Procédure disciplinaire : l’impartialité et la proportionnalité au cœur du contrôle du juge

Par un arrêt du 4 février 2026 (n° 24LY02106), la Cour administrative d’appel de Lyon, 3ᵉ chambre, apporte un rappel particulièrement ferme des exigences procédurales et substantielles encadrant les sanctions disciplinaires dans la fonction publique territoriale.

📌Les faits

Un adjoint administratif territorial, employé par la Commune de Pont-de-Veyle, avait été sanctionné par une révocation prononcée par arrêté du 27 juillet 2022, signé par le 3ᵉ adjoint au maire.

Cette révocation intervenait après une première sanction identique, déjà annulée par le tribunal administratif de Lyon en raison d’une atteinte au principe d’impartialité, le maire étant personnellement concerné par certains faits reprochés à l’agent.

L’agent a de nouveau saisi le juge administratif, contestant tant la régularité de la procédure que la proportionnalité de la sanction.

🟦 À RETENIR

⚖️ Procédure disciplinaire
  • 🔍 L’impartialité est une garantie fondamentale :
    la procédure disciplinaire ne peut être engagée ni instruite par une autorité personnellement impliquée dans les faits reprochés à l’agent.

  • 🔄 Après une annulation contentieuse, l’administration doit reprendre la procédure depuis l’origine, et non se contenter de régulariser partiellement.

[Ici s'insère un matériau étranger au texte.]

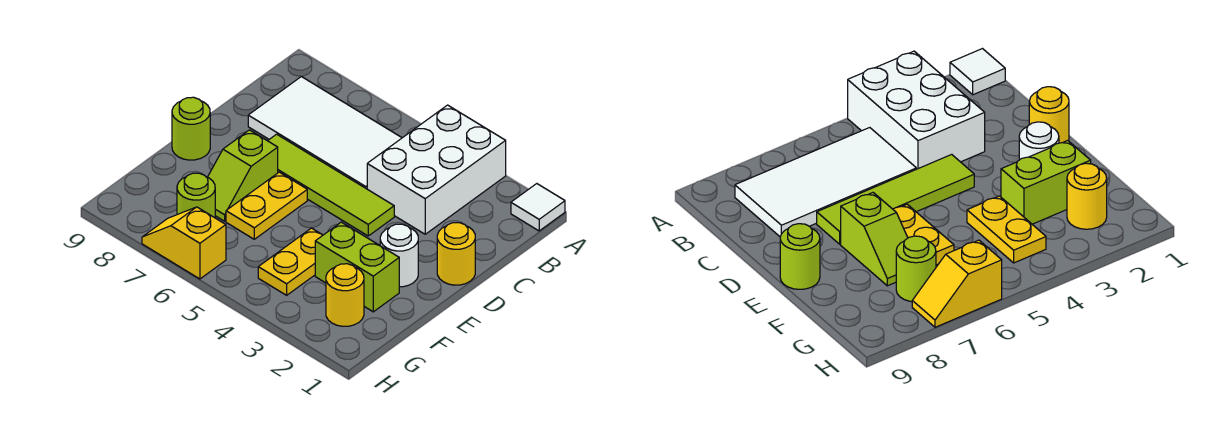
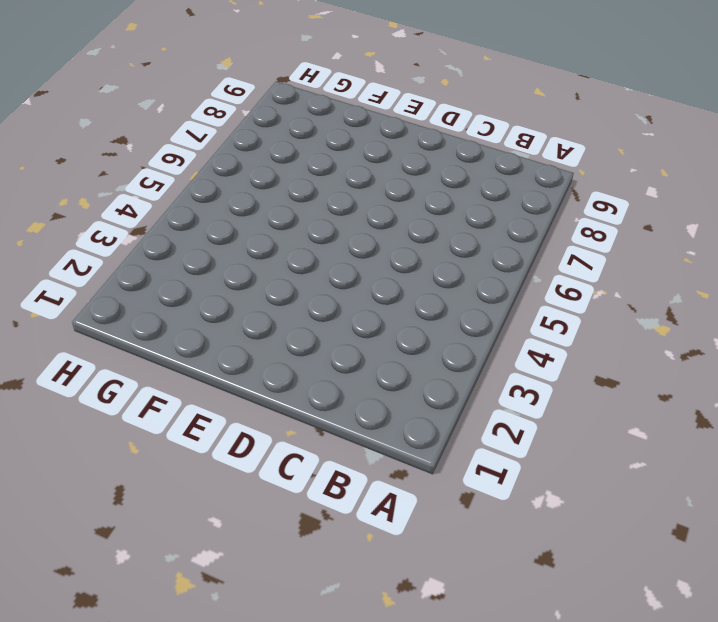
none -> white tile A1 level 1
none -> white brick A3:C4 level 1
none -> white tile B5:C8 level 1

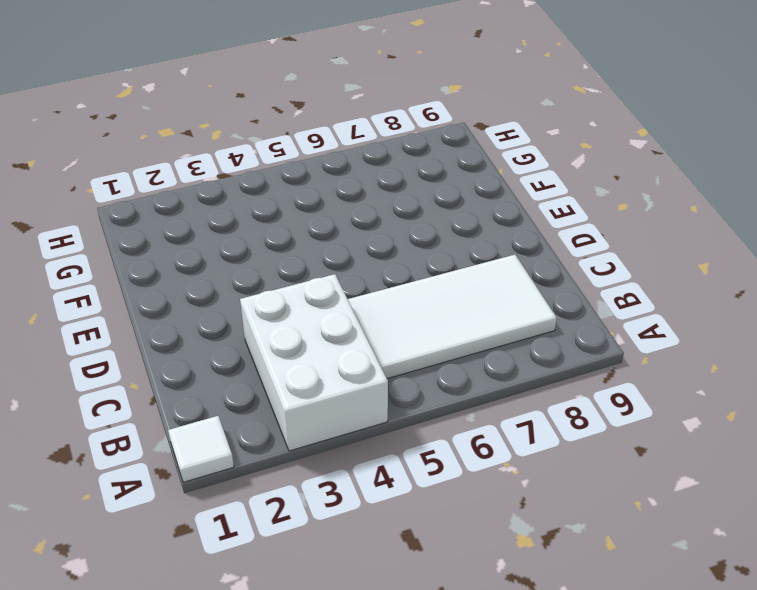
none -> yellow round brick D1 level 1
none -> lime tile D4:D7 level 1
none -> white round brick E2 level 1

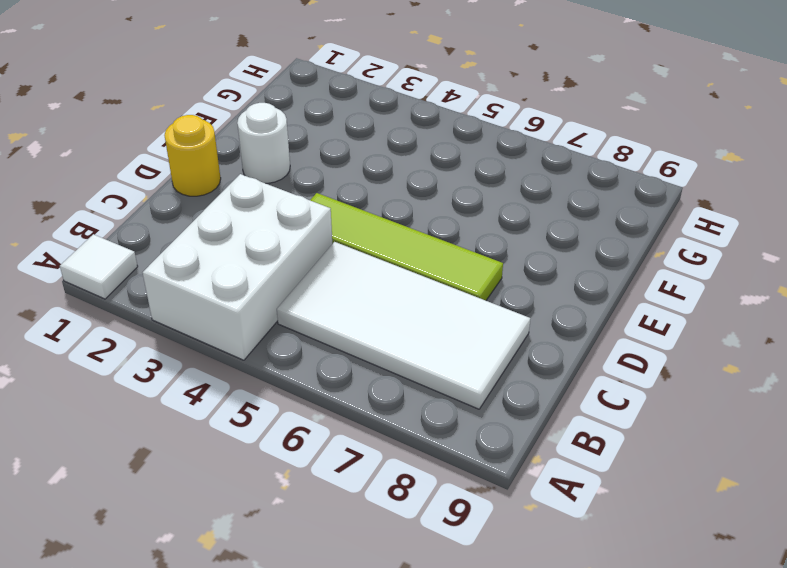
none -> yellow plate E6:F6 level 1
none -> lime slope E7:F7 level 1 top E
none -> lime round brick E9 level 1

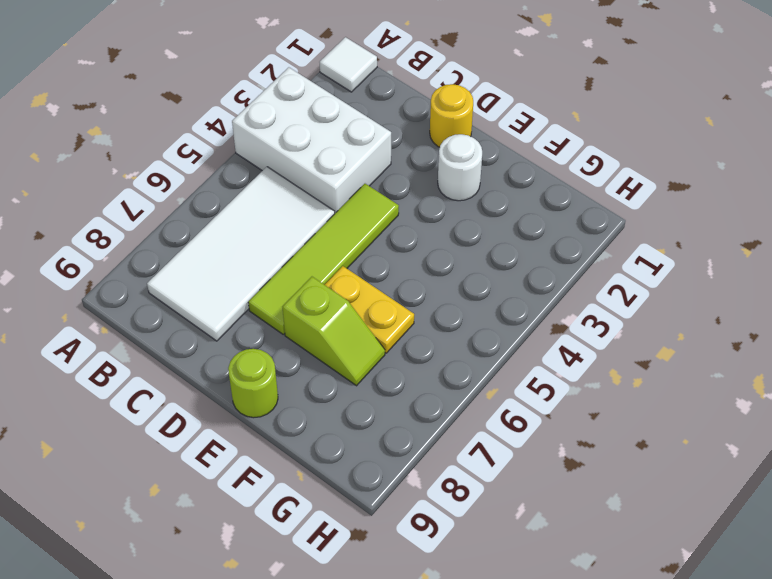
none -> lime brick F2:F3 level 1
none -> yellow plate F4:G4 level 1
none -> yellow round brick G2 level 1

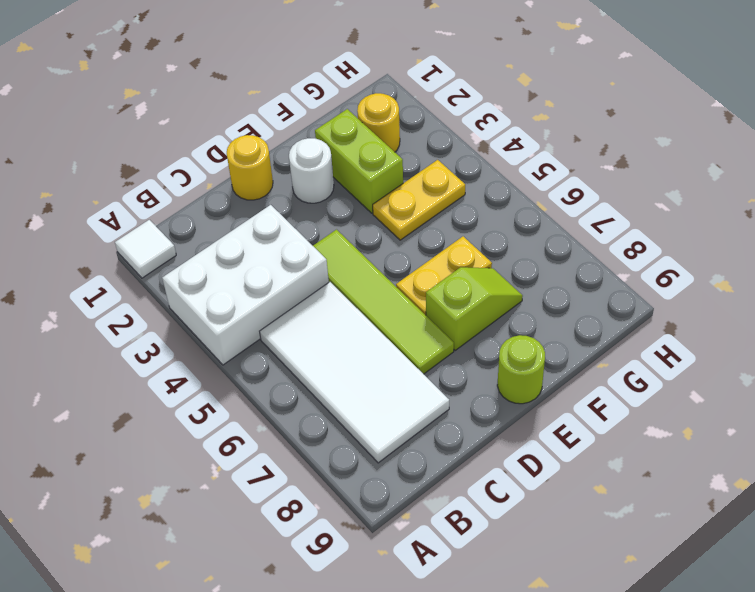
none -> lime round brick G7 level 1
none -> yellow slope H6:H7 level 1 top 6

  • ⏳ La prescription disciplinaire triennale s’apprécie strictement : des faits précisément datés et caractérisés peuvent valablement être poursuivis.

⚖️ Appréciation de la sanction
  • 📄 Le juge exerce un contrôle approfondi de la matérialité des faits : seuls les faits établis et corroborés peuvent fonder une sanction.

  • ⚖️ Même en présence de faits fautifs avérés, la sanction doit rester proportionnée au regard :

    • de la gravité des faits,

    • de la carrière de l’agent,

    • de l’existence ou non d’antécédents disciplinaires.

⚖️ Le principe d’impartialité : une garantie substantielle

La cour rappelle que, conformément au Code général de la fonction publique et au décret du 18 septembre 1989, l’autorité territoriale ne peut saisir le conseil de discipline par un rapport émanant d’une personne personnellement impliquée dans les faits reprochés.

Or, en l’espèce, si la nouvelle révocation a bien été signée par un adjoint au maire, la procédure disciplinaire n’a pas été entièrement reprise après l’annulation de la première sanction. Le conseil de discipline n’a donc pas été saisi sur la base d’un rapport établi par une autorité impartiale.

➡️ La cour juge que cette irrégularité a privé l’agent d’une garantie et entraîne, à elle seule, l’illégalité de la sanction.